Considering the pharmacodynamics of PD-1/PD-L1 inhibitors, most AEs are due to immune system activation.[95] Therefore, immune-related AEs (irAEs) are of special interest and considered by all studies included in our review, regardless of attribution to treatment. According to a meta-analysis on other types of cancer, organ specific irAEs include hypothyroidism, pneumonitis, colitis, hepatitis and hypophysitis, with pneumonitis being the most common serious AE. Additionally, general adverse events such as fatigue, diarrhea, rash, are also the known AEs related to immune activation.[95] Similarly, we found hypothyroidism,[70,71,73] hyperthyroidism, [70,71,73] type 1 diabetes mellitus,[70] pneumonitis,[68-70,72,73] colitis,[68,74] and hepatitis[72-74] as irAEs, while fatigue, rash, and diarrhea are mostly grade 1 or 2.[68-74] These results were consistent with the previous studies on checkpoint inhibitors.[95,98]

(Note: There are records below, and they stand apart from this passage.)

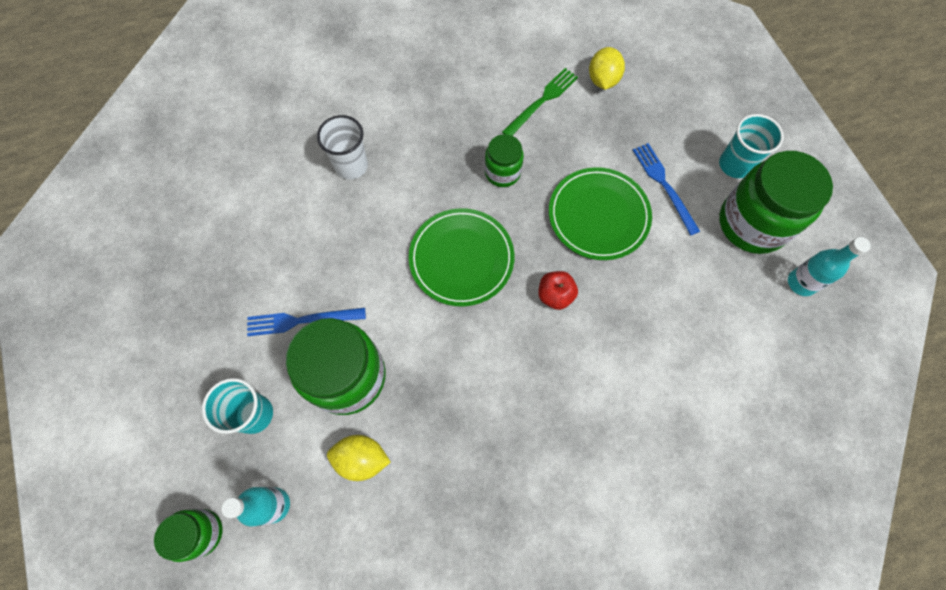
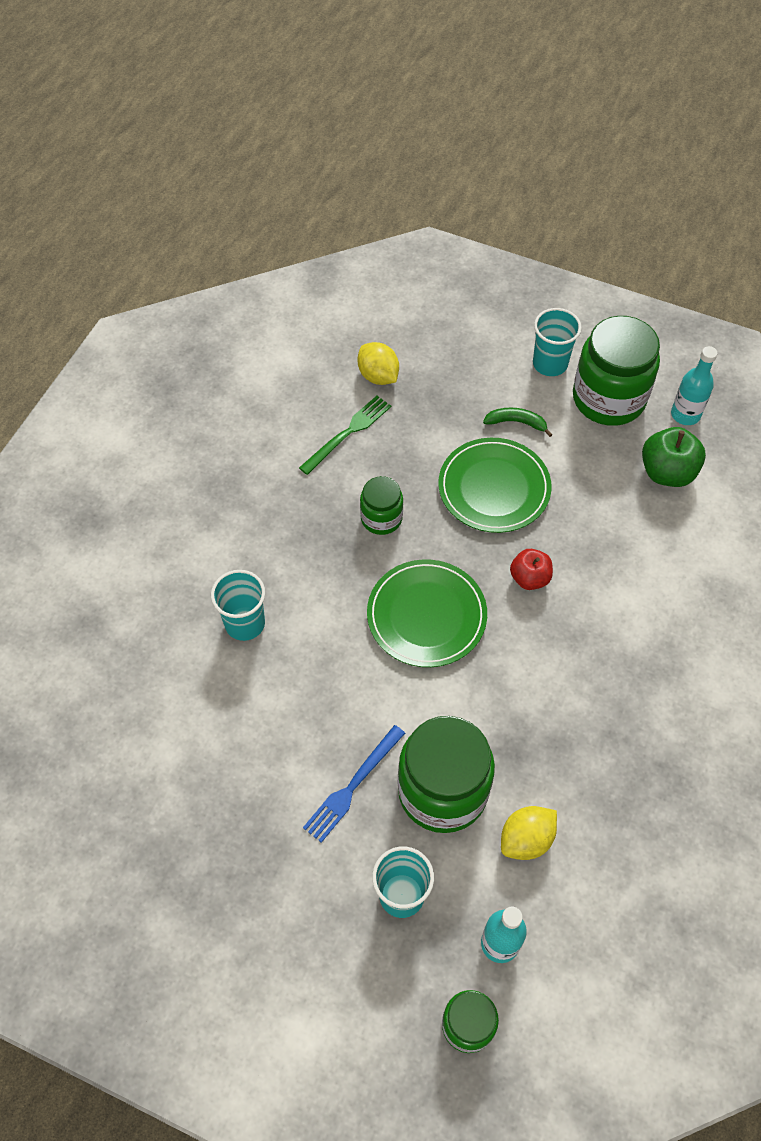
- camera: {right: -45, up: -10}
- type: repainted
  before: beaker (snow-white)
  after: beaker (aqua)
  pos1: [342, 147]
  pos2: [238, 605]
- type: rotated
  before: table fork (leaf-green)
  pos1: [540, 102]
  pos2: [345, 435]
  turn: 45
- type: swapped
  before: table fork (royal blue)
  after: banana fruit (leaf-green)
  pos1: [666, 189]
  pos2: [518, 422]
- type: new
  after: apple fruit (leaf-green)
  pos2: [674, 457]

Though considerable amount of studies has shown the potential of checkpoint inhibitors in treating TNBC patients, more knowledge about their synergistic effect with other therapeutic agents is needed. In fact, combinations of these agents are currently evaluated. Common examples include the combination of chemotherapeutic drugs with checkpoint inhibitors or other agents of immunotherapy. NeoPACT[99] is studying the effect of pembrolizumab when combined with carboplatin and docetaxel in stage I-III TNBC, while multiple combinations of chemotherapy with atezolizumab are included in the Morpheus-TNBC trial-a currently ongoing phase Ib/II trial.[100] Another study is evaluating the combination of olaparib, a poly (ADP-ribose) polymerase inhibitor, and durvalumab (anti-PD-L1 monoclonal antibody) in metastatic TNBC.[101] Chemotherapies mainly prevent cancer to grow and spread, while checkpoint inhibitors help the immune system to combat tumor cells; thus, combining these agents might work better against TNBC. Treatment of TNBC using combination of PVX-410 vaccine and pembrolizumab is currently on phase 1b.[102] Since both agents ameliorate immune system against cancer, such combinations might offer better efficacy; however, increased rate and severity of AEs should be anticipated.

Study limitation

As in other studies, our systematic review also has several limitations. A major limitation is the fact that most studies included in our review are non-randomized and open-labelled. Moreover, checkpoint inhibitor is only recently tried in TNBC, thus most studies are still in phase I of II of clinical trials. A larger, randomized controlled trial with more samples is therefore needed to further confirm these results. Despite these drawbacks, we believe that the result of this review would provide useful clinical implications, serving as a basis to encourage further studies in this research area.

Conclusions

Based on the above systematic review, we found that checkpoint inhibitor exhibits an excellent potential as a novel therapy against TNBC. Clinical trials found that checkpoint inhibitors showed good antitumor activity, demonstrated by their promising response and survival rates. Responses are seen better with increased PD-L1 expression. Adverse effects of PD-1/PD-L1 blockade therapy are generally immune-related; however, these effects are mostly tolerable, with hardly any grade 3 or above adverse effects in each study. We hope that this result could serve as a basis for further studies regarding checkpoint inhibitor immunotherapy to uncover its potential as an effective and tolerable therapy for breast cancer, especially TNBC, thus helping to reduce its mortality rate worldwide.